Glospace SGK-70
- Manufacturer: GLOSPACE
- Type: PNA (Personal navigation assistant)
- Released: December 27, 2007
- Operating system: Windows CE 5.0
- CPU: Samsung S3C2440 processor at 400 MHz
- Memory: 64Mb SDRAM
- Storage: SD
- Display: 480х234 resolution, 7" TFT LCD touchscreen
- Input: Audio Video
- Connectivity: 12 channel GLONASS receiver 12 channel GPS receiver USB 1.1 Host and Client
- Power: 12v 2A
- Dimensions: 188x120x35 mm
- Weight: 400g

= Glospace SGK-70 =

Automotive navigation system

Glospace SGK-70 is the world's first Automotive navigation system that is able to navigate using both GPS and GLONASS signals.

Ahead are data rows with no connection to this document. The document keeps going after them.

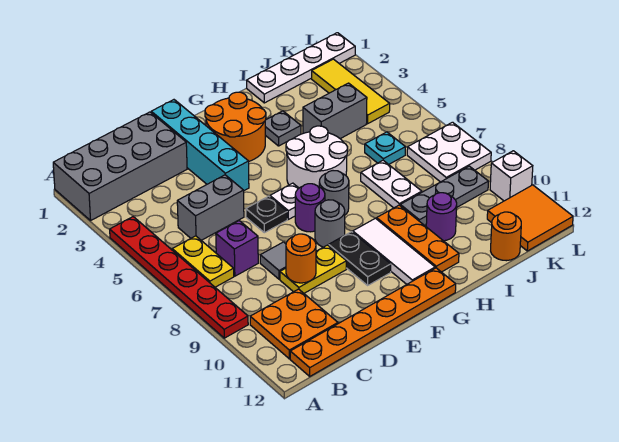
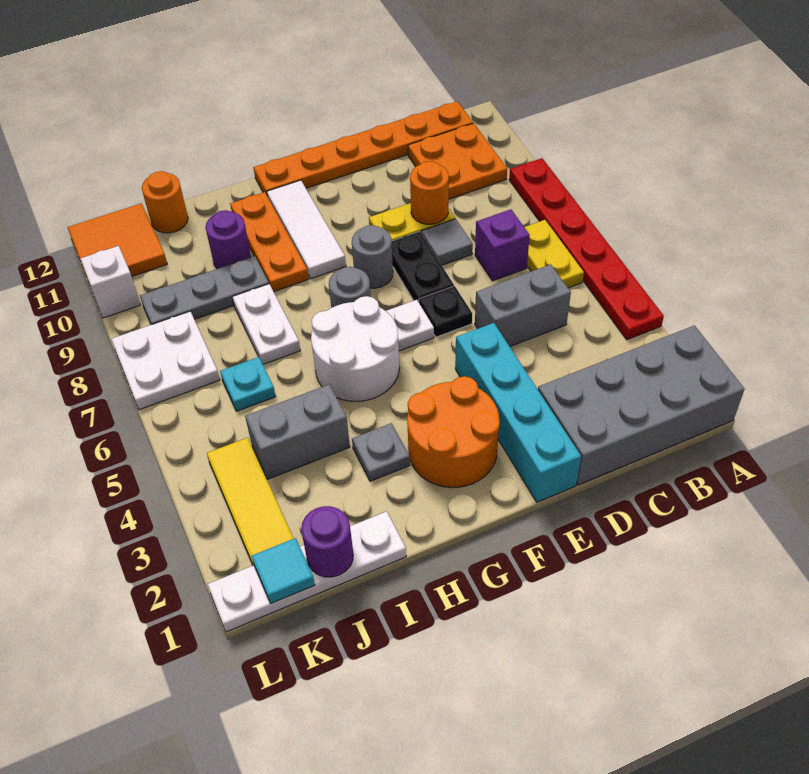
purple round brick F7 level 1 -> purple round brick J1 level 2
black plate F9:F10 level 1 -> black plate E7:E8 level 1
none -> cyan tile K1 level 2

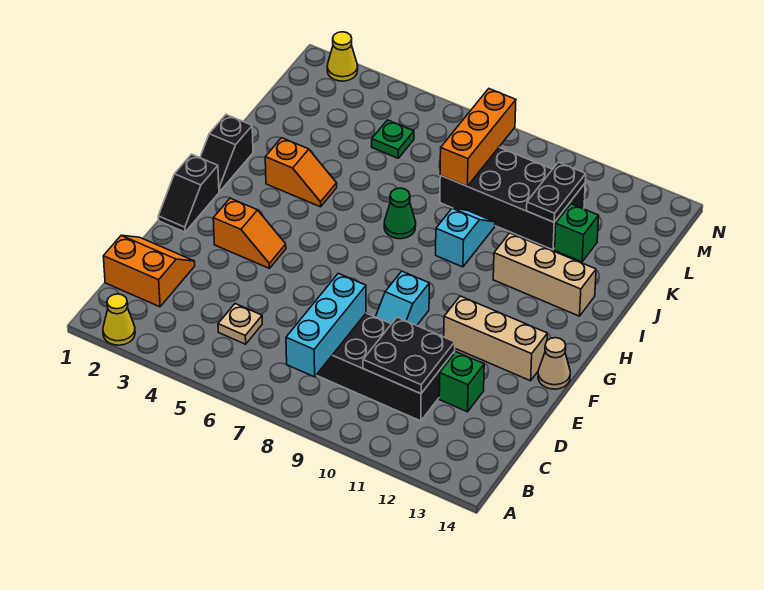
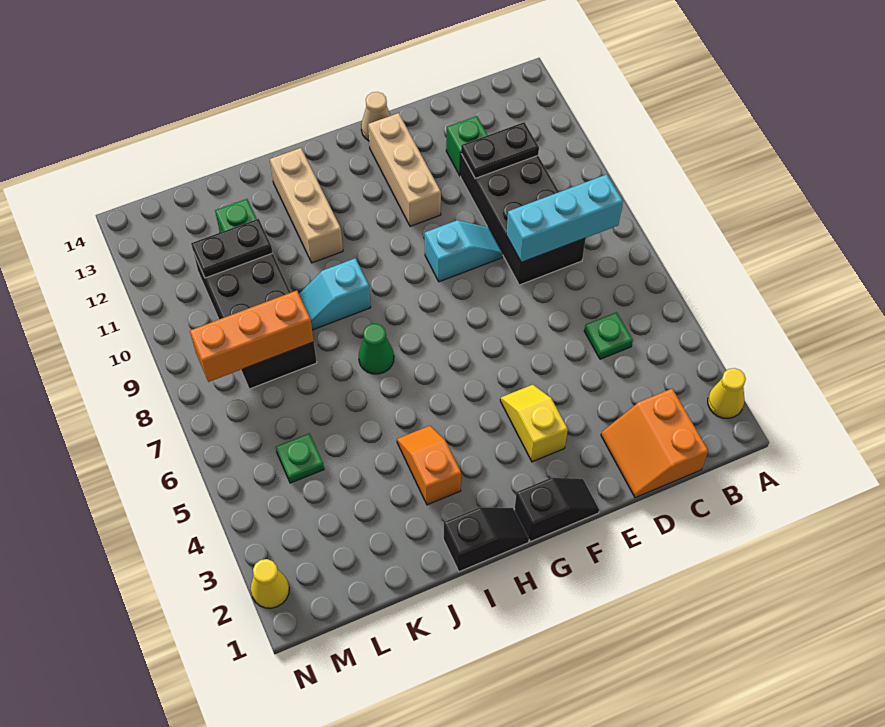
tan plate C5 level 1 -> green plate C5 level 1
black plate C10:D11 level 2 -> black plate C11:D11 level 2
orange slope F3:F4 level 1 top 3 -> yellow slope F3:F4 level 1 top 3

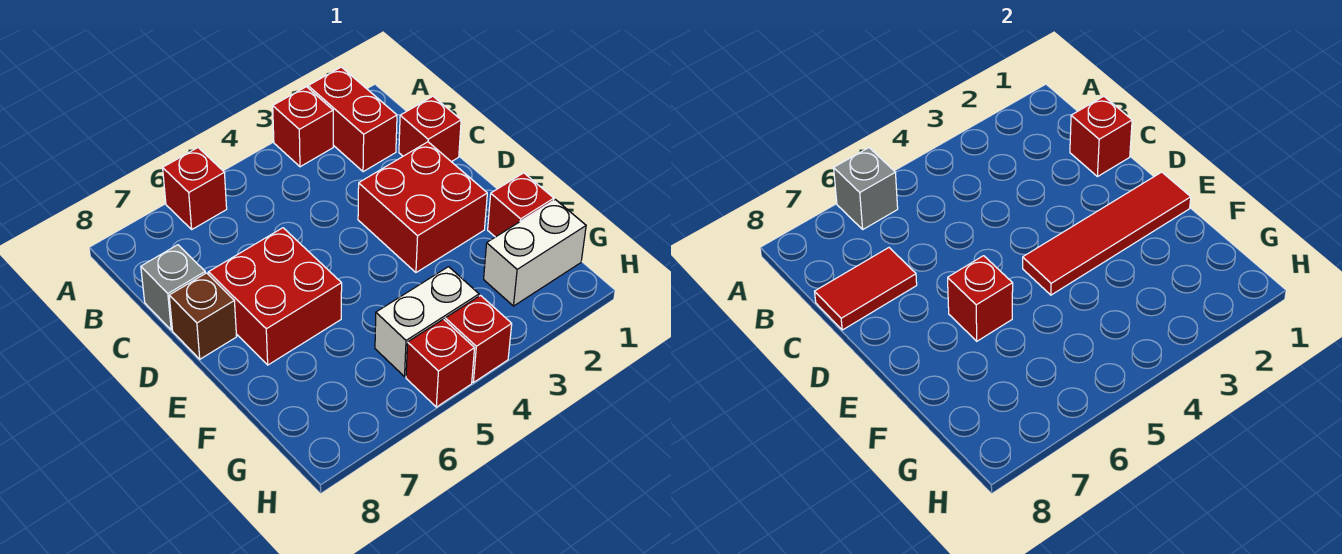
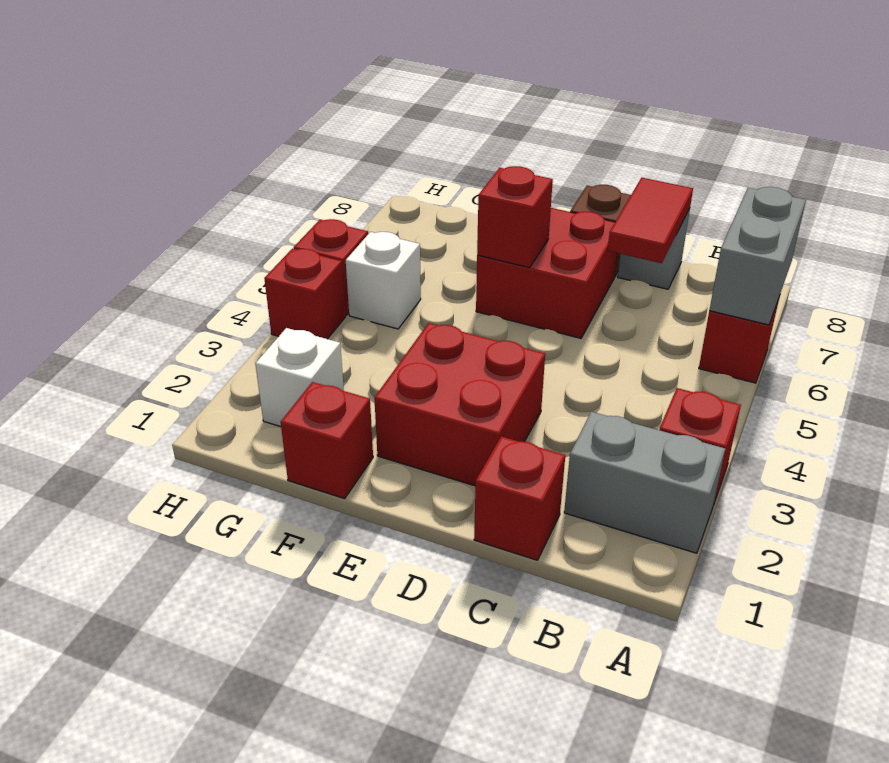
red brick A2:B2 level 1 -> grey brick A2:B2 level 1
grey brick A6 level 2 -> grey brick A6:A7 level 2
red brick C1 level 2 -> none
red tile E1:E4 level 2 -> none
white brick G1:G2 level 1 -> white brick G2 level 1
white brick G4:G5 level 1 -> white brick G5 level 1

Glospace is a brand of НИИ КП ("Научно-исследовательский институт космического приборостроения", the Russian Institute of Space Device Engineering).

Its hardware part is based on 24 channel NAVIOR-24 (СН-4701) chip that handles signals of both systems (12 channels per each system). Its software part is based on ПалмГИСGPS (PalmGISGPS) that runs on Windows CE 5.0.